R the indicator method can be coded as
imp <- mice(airquality, method = "mean", m = 1, maxit = 1, print = FALSE) airquality2 <- cbind(complete(imp), r.Ozone = is.na(airquality[, "Ozone"])) fit <- lm(Wind ~ Ozone + r.Ozone, data = airquality2)
Observe that since the missing data are in
Ozone we needed to reverse the direction of the regression model.
The indicator method has been popular in public health and epidemiology. An advantage is that the indicator method retains the full dataset. Also, it allows for systematic differences between the observed and the unobserved data by inclusion of the response indicator, and could be more efficient. White and Thompson (2005) pointed out that the method can be useful to estimate the treatment effect in randomized trials when a baseline covariate is partially observed. If the missing data are restricted to the covariate, if the interest is solely restricted to estimation of the treatment effect, if compliance to the allocated treatment is perfect and if the model is linear without interactions, then using the indicator method for that covariate yields an unbiased estimate of the treatment effect. This is true even if the missingness depends on the covariate itself. Additional work can be found in Groenwold et al. (2012; Sullivan et al. 2018). It is not yet clear whether the coverage of the confidence interval around the treatment estimate will be satisfactory for multiple incomplete baseline covariates.
The conditions under which the indicator method works may not be met in practice. For example, the method does not allow for missing data in the outcome, and generally fails in observational data. It has been shown that the method can yield severely biased regression estimates, even under MCAR and for low amounts of missing data (Vach and Blettner 1991; Greenland and Finkle 1995; Knol et al. 2010). The indicator method may have its uses in particular situations, but fails as a generic method to handle missing data.
Table 1.1 provides a summary of the methods discussed in this section. The table addresses two topics: whether the method yields the correct results on average (unbiasedness), and whether it produces the correct standard error. Unbiasedness is evaluated with respect to three types of estimates: the mean, the regression weight (with the incomplete variable as dependent) and the correlation.
The table identifies the assumptions on the missing data mechanism each method must make in order to produce unbiased estimates. The first line of the table should be read as follows:
Listwise deletion produces an unbiased estimate of the mean provided that the data are MCAR;
Listwise deletion produces an estimate of the standard error that is too large.
The interpretation of the other lines is similar.
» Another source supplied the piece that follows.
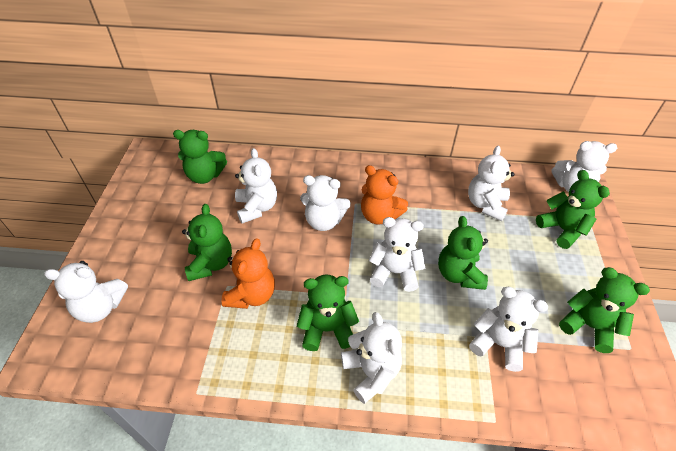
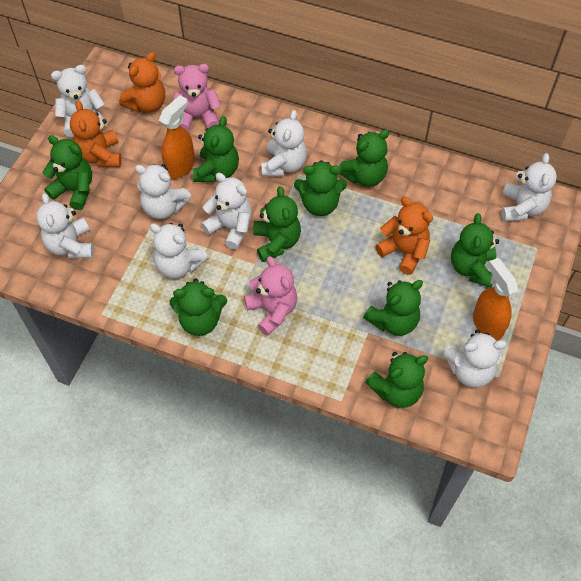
green teddy bear: 6 -> 9
orange spray bottle: 0 -> 2
orange teddy bear: 2 -> 3
pink teddy bear: 0 -> 2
The “–” sign in some cells indicates that the method cannot produce unbiased estimates. Observe that both deletion methods require MCAR for all types. Regression imputation and stochastic regression imputation can yield unbiased estimates under MAR. In order to work, the model needs to be correctly specified. LOCF and the indicator method are incapable of providing consistent estimates, even under MCAR. Note that some special cases are not covered in Table 1.1. For example, listwise deletion is unbiased under two special MNAR scenarios (cf. Section 2.7).
Listwise deletion produces standard errors that are correct for the subset of complete cases, but in general too large for the entire dataset. Calculation of standard errors under pairwise deletion is complicated. The standard errors after single imputation are too small since the standard calculations make no distinction between the observed data and the imputed data. Correction factors for some situations have been developed (Schafer and Schenker 2000), but a more convenient solution is multiple imputation.